Olhos cor da lua

Numa noite suja e barulhenta, bem distante dos olhos do mundo, comprei duas garrafas de uísque e  bebi-as em seis tragos. Desci o prédio quase cambaleando, andei por dois quilómetros e caí. Fiquei ali deitado, sem forças, ouvindo a voz de minha mãe e, antes que pudesse responder, o universo chamou por mim, ofereceu-me uma nova oportunidade, quase aceitei, mas hesitei e chamei por Maria, minha índia Tibethânica.

 ”Viajo nos dissabores dessa brisa leve  quase refrescante, proveniente do deserto de sentimentos chamado vida. Me perco no desejo constante de olhar seus olhos cor de Lua, outra vez e  confessar-lhe o mais íntimo de meus segredos em forma de pecado: beijei a origem da vida. Beijei-a no lugar em que a intensa procura por um deus omnipotente tortura os humanos. Beijei-a na escuridão unicolor da terra e renasci ali mesmo; sem sonhos, nem medos, vazio e com uma mancha de batom vermelho na camisa”.

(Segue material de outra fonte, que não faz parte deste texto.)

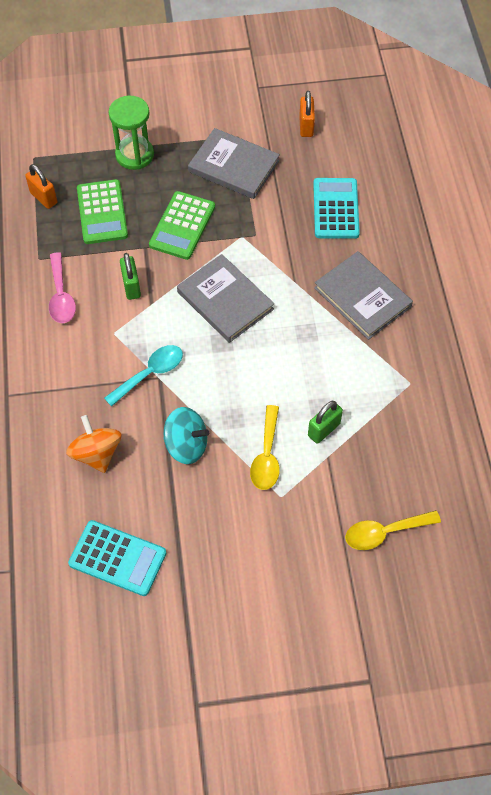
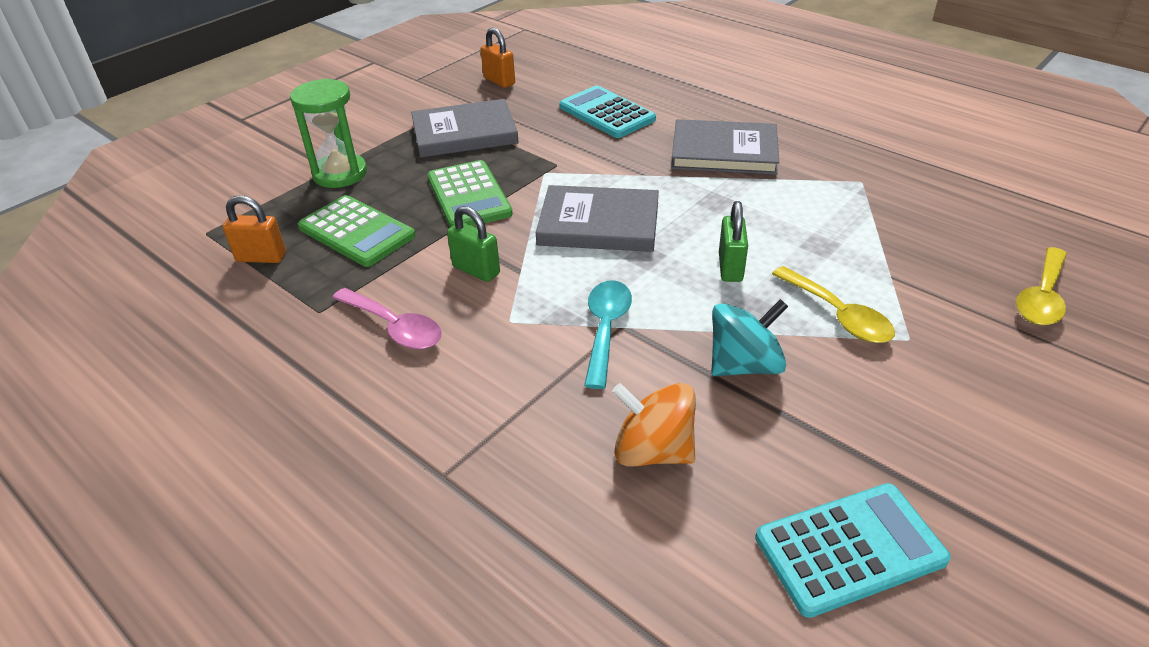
camera: 40 degrees left, 20 degrees down
(324, 429) = (852, 258): green padlock -> green padlock (730, 267)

 Vivo pelas noites sujas e barulhentas no bar do cota Eduardo na Ilha de Luanda. Nunca sei o que fazer, bebo e bebo mais um pouco, recito poemas escritos para Eva que não é Eva, mas sim Maria. Canto, canto uma solidão intensa, imensa, uma solidão póetica sem lágrimas. Na última noite do ano de dois mil e catorze, todo cheio de mim e de uísque no organismo, subi ao palco e comecei a tocar e cantar, calmamente, Formidable de Stromae em um francês arranhado:

Formidable, foormidable
Tu étais formidable, j’étais fort minable
Nous étions formidables
Formidable
Tu étais formidable, j’étais fort minable
Nous étions formidables

A primeira lágrima caiu logo após o refrão, ninguém sabia que música era e porquê lacrimava. Muitos não prestavam atenção, uns gritavam: “Bêbado!” Vi sentada uma mulher com as mãos sobre a maçaneta da porta dos fundos. Era esbelta. Tinha um vestido de festa vermelho e preto seriamente extravagante. Seus olhos cor de Lua fizeram-me rememorar Maria, sua poesia corporal e seus lábios-floco-de-neve. Cantei para aquela desconhecida, perdi meu medo e mergulhei na música como nunca fizera. Não me reconheci, era outra pessoa. Um artista confiante.

“Havia pouco mar no céu daquela noite, seus olhos repletos de emoção
deixaram-me perdido no silêncio barulhento daquela noite e dançamos em
palavras cintilantes  proferidas pelo meu olhar”

 Acabamos a noite embaixo de uma árvore á beira de numa praia qualquer na Iha de Luanda, eu recitando poemas e ela mofando do meu patético amor por Maria. O sorriso dela carregava um pedaço de dor, a distância entre nossos corpos tornou-se menor e só então percebi que:

A distância entre dois corpos está na melodia que cada alma canta. Minha alma cantava minha dor convertida na música de Stromae,  e a alma dela cantava sua esperança de voltar a amar evidente em seus olhos cor de Lua”.